Cidaris Leske, 1778, p. 74

[=Dorocidaris Agassiz, 1869, p. 254, type species Cidaris papillata Leske, 1778, p. 61 (=Echinus cidaris Linneus, 1758); =Orthocidaris Agassiz, 1863, p. 17, type species Cidaris papillata Leske, 1778, p. 61 (=Echinus cidaris Linneus, 1758) [non Orthocidaris Cotteau, 1862, p. 364] ]

Diagnostic Features
  • Test relatively thick; flattened above and below.
  • Apical disc about half the test diameter. Generally monocyclic. Plates uniformly covered in dense granules. All five genital plates similar in size.
  • Interambulacrum with 6-9 plates in a series. Primary tubercles perforate, non-crenulate. Areoles circular and incised; scrobicular circles separated except adorally.
  • Scrobicular tubercles differentiated. Extrascrobicular areas not extensive; densely and uniformly covered in secondary tubercles.
  • No sutural furrows or pits.
  • Ambulacra weakly sinuous. Pore-pairs non-conjugate with narrow interporal partition; pore zones sunken. Perradial zone with marginal series of contiguous primary tubercles and inner series of smaller tubercles.
  • Peristome smaller than apical disc. Ambulacral plates uniserial; interambulacral series extending to the mouth.
  • Primary spines long, cylindrical, with short collar and neck; ornamented with relatively fine serrated ribs. Secondary spines adpressed.
Distribution
Recent, Atlantic.
Name gender feminine
Type
Echinus cidaris Linneus, 1758, p. 664, by subsequent designation of Mortensen, 1910, p. 118.
Species Included
  • C. cidaris (Linnaeus, 1758); Recent, North Atlantic.
  • C. abyssicola (Agassiz, 1869): Recent, West Atlantic.
  • C. rugosa (Clark, 1907); Recent, West Atlantic and West Indies.
  • C. blakei (Agassiz, 1878); Recent, West Indies.
  • C. nuda (Mortensen, 1903); Recent, Cape Verde.
Classification and/or Status

Cidaroida, Cidaridae, Cidarinae.

?

Remarks

Many fossils have been assigned to this genus without justification. In test morphology Cidaris can be distinguished from the closely related Tretocidaris and Lissocidaris by the narrowness of the partition between pores of each pore-pair. Eucidaris has subconjugate pore-pairs and also has pore-pairs on the peristomial membrane that become biserial distally. Tretocidaris further differs in having no end tooth on its globiferous pedicellariae and a more notched apical disc outline.

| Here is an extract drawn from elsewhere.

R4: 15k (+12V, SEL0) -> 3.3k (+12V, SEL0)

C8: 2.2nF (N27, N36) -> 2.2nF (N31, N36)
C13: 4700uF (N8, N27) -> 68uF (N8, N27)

Cidarites has been a name applied to fossils to distinguish them from extant members of that taxon. It is not a valid taxon name.

Clark, H. L. 1909. The Cidaridae. Bulletin of the Museum of Comparative Zoology at Harvard College 51(7), 165-230, pls 1-11.

Leske, N. G. 1778. Jacobi Theodori Klein naturalis dispositio echinodermatum . . ., edita et descriptionibus novisque inventis et synonomis auctorem aucta.  Addimenta ad  I. T. Klein naturalem dispositionem Echinodermatum, xxii + 278 pp. 54 pls. G. E. Beer, Leipzig.

Mortensen, T. 1928. A monograph of the Echinoidea. 1, Cidaroidea. C. A. Reitzel, Copenhagen.